Silicon Burns !
Carl Frosch and the Discovery of Oxidized Silicona remembrance by Mason Clark
A key process in the building of silicon devices is the step of burning an oxide layer onto the silicon wafer. The layer is the start of the photographic processes that create patterns on the surface. These patterns make up the devices and the interconnections of the integrated circuit. The oxide layer is a mask for localizing diffusion and metal deposition. In the words of Andy Grove, later head of Intel, in his 1967 book, "an exceedingly important factor in the development of planar technology" -- an understatement. -- It was the over-throwing of a silicon dogma: "silicon burns" and a crucial step in a technology that was to change the world.
I'll tell its story from my own observation at the Bell Telephone Laboratory. I was developing germanium power transistors using a process called "alloying." It was difficult by alloying to produce flawless, flat p-n junction surfaces over large areas. A foreign particle or stain on the surface would cause a defect. An alternative was needed.
It was also time to switch from germanium to silicon. Alloying p-n junctions on silicon would have this large-area defect problem -- especially troublesome in power transistors. An alternative to alloying might be the diffusion of dopants, the impurities to create "n" or "p" type layers. The first report of the alloying method was mistaken by some at the Schenectady General Electric laboratory to be diffusion, so the notion of diffused junctions -- but not the reality -- was introduced by this error.
To perform diffusion into silicon it was necessary to heat the silicon in a protective atmosphere, preferably vacuum or hydrogen, to avoid simply burning up the silicon. Carbon (you might say "coal") and silicon are first cousins in the periodic table. Each will surely burn if heated in air. So Ditzenberger and his assistant, Fuller, heated the silicon wafers with a dopant in carefully evacuated and sealed quartz capsules. By this means they provided data on the diffusion of boron and phosphorus into silicon and opened the path to large-area p-n junction perfection. But the technique was awkward to perform. Carl Frosch sought an alternative by heating the silicon in an open quartz tube, using a flow of hydrogen to prevent the silicon from burning.
When I went looking for diffusion techniques for power transistors I found Carl in the fourth-floor attic of the Murray Hill laboratory. He didn't have a proper lab for his furnaces and bottles of hydrogen. His furnaces were the laboratory furnaces available in 1956, using two rods of silicon carbide as heating elements. In his make-shift laboratory he used hydrogen tanks and rubber tubing. He was just beginning to do diffusion by adding impurities to the hydrogen stream. The technique had promise of being more suitable for manufacturing than Ditzenberger's evacuated sealed quartz capsules.
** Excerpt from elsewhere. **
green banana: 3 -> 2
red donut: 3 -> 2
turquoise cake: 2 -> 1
The next time I visited Carl he had moved to a proper laboratory, a move that had historic importance. He was excited to show me his discovery. His silicon wafers had turned purple--a beautiful, uniform purple. What had gone wrong? He and his assistant had hastened to inspect their system and correct the problem.
Carl told us of the inspiration he had while he was driving home the evening of their purple disaster. He remembered that when they re-installed their furnace after the move there had been a problem with leaky rubber tubing in the hydrogen line. Air, with its oxygen, must have gotten into the furnace. So the next day they heated a silicon wafer without the flow of hydrogen -- in air.
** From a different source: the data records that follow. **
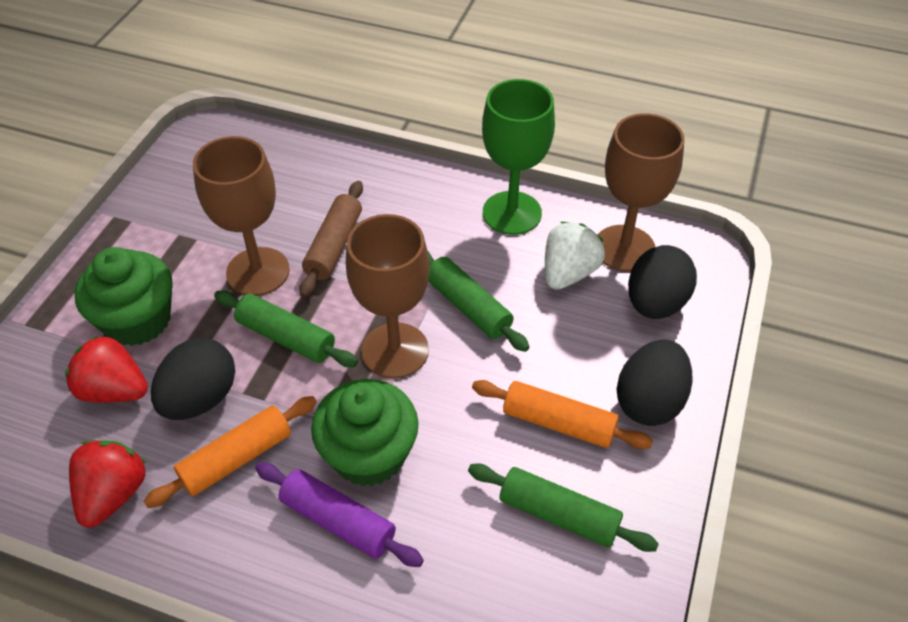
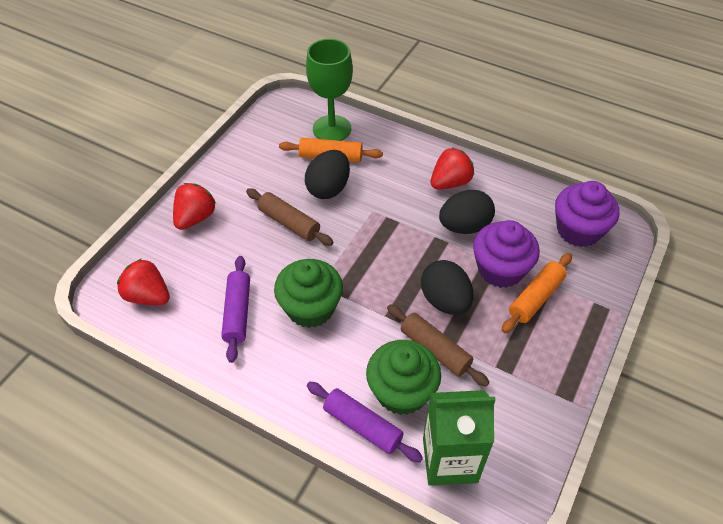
brown goblet: 3 -> 0
brown rolling pin: 1 -> 2
green carton: 0 -> 1
green rolling pin: 3 -> 0
purple cupcake: 0 -> 2
purple rolling pin: 1 -> 2
red strawberry: 2 -> 3
white strawberry: 1 -> 0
And there was the oxide layer on which the integrated-circuit industry rests.
This is an oxidized silicon wafer with aluminum dots used to evaluate the purity of the oxide layer. The oxide is colorless. The color seen is caused by interference between the reflections from the silicon and from the outer oxide surface. The color is used to measure the thickness of the oxide, which is about equal to the wavelength of light, about 50 millionths of a centimeter.
Highly pure, single-crystal silicon forms a protective layer of oxide -- a layer that selectively blocks dopants and also protects the junction surfaces. Frosch quickly learned to remove the oxide from selected areas where a second diffusion could be made.
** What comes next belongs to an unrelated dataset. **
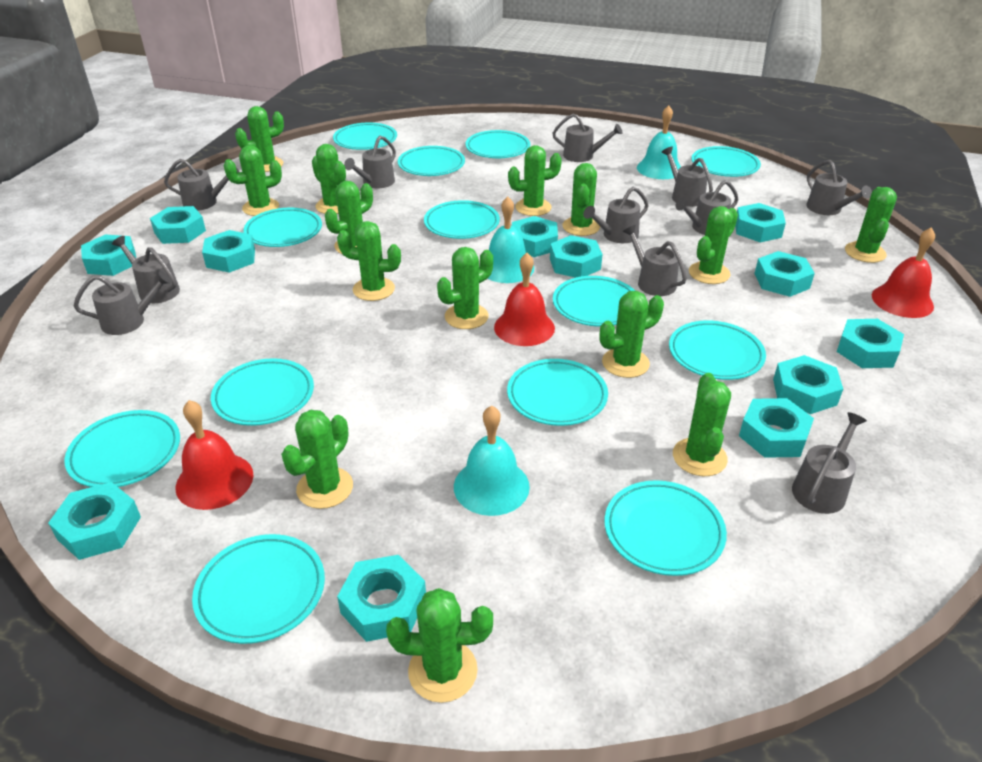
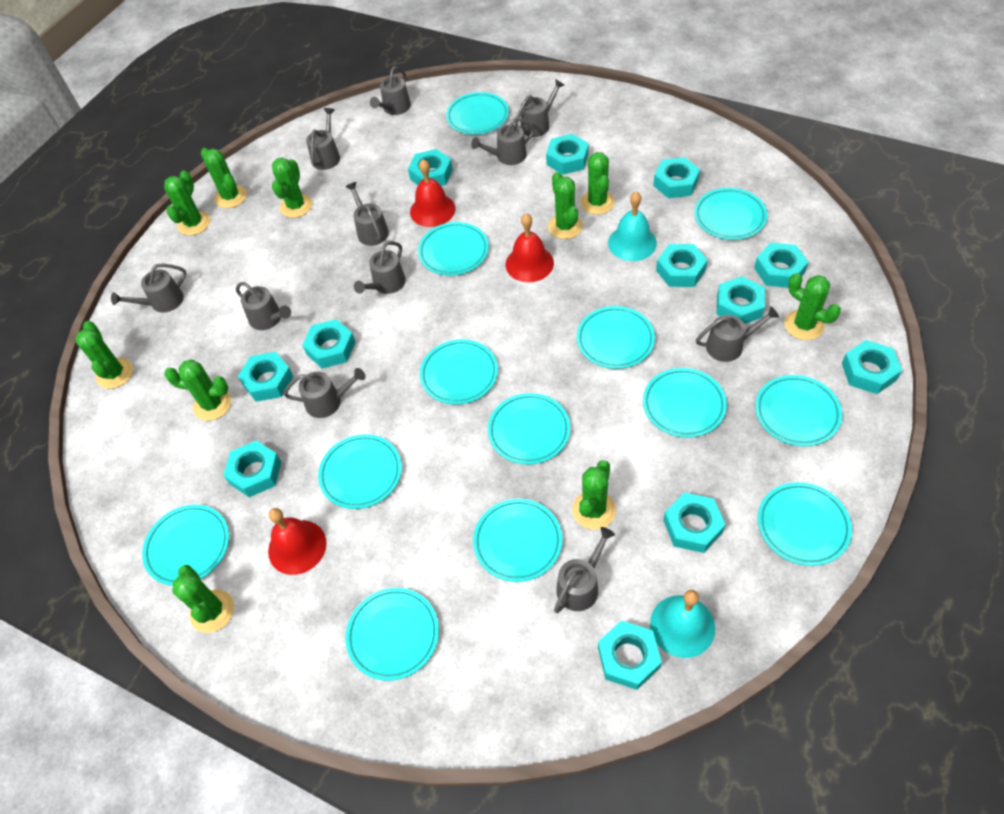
green cactus: 14 -> 10
turquoise bell: 3 -> 2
Go to http://www.google.com/patents and look for "Oxidation of semiconductor surfaces for controlled diffusion" patent number 2802760 -- application December 2, 1955.
It was the accident of leaky tubing and the serendipity of Carl Frosch that overcame the dogma that "silicon burns."
A beloved senior engineer, K. D. Smith, was puzzled by Carl's discovery and took out of his ample desk drawers a sample of the silicon used to make microwave diodes in World War II. This he placed in a furnace, in air, and confirmed that "silicon burns." The sample survived but looked like a particle of moss -- overgrown with dendrites of silicon and oxide. It was this early experience with polycrystalline silicon, along with the science of the periodic table, that had established in everyone's mind that silicon must not be heated in oxygen.
When I moved to Pacific Semiconductors a year later, a very competent doctor of chemistry warned me that I must not attempt to heat silicon in an open-tube furnace lest it simply burn up. "Look at the periodic table," he scolded me, "silicon is like its cousin, carbon -- like charcoal."
Fortunately, Carl Frosch had just published his paper proving otherwise for the silicon crystals we would use. And the Frosch - Derrick paper, "Surface Protection and Selective Masking During Diffusion in Silicon" became the bible for making transistors and later, integrated circuits.
The Nobel prize has been awarded for discoveries with lesser impact.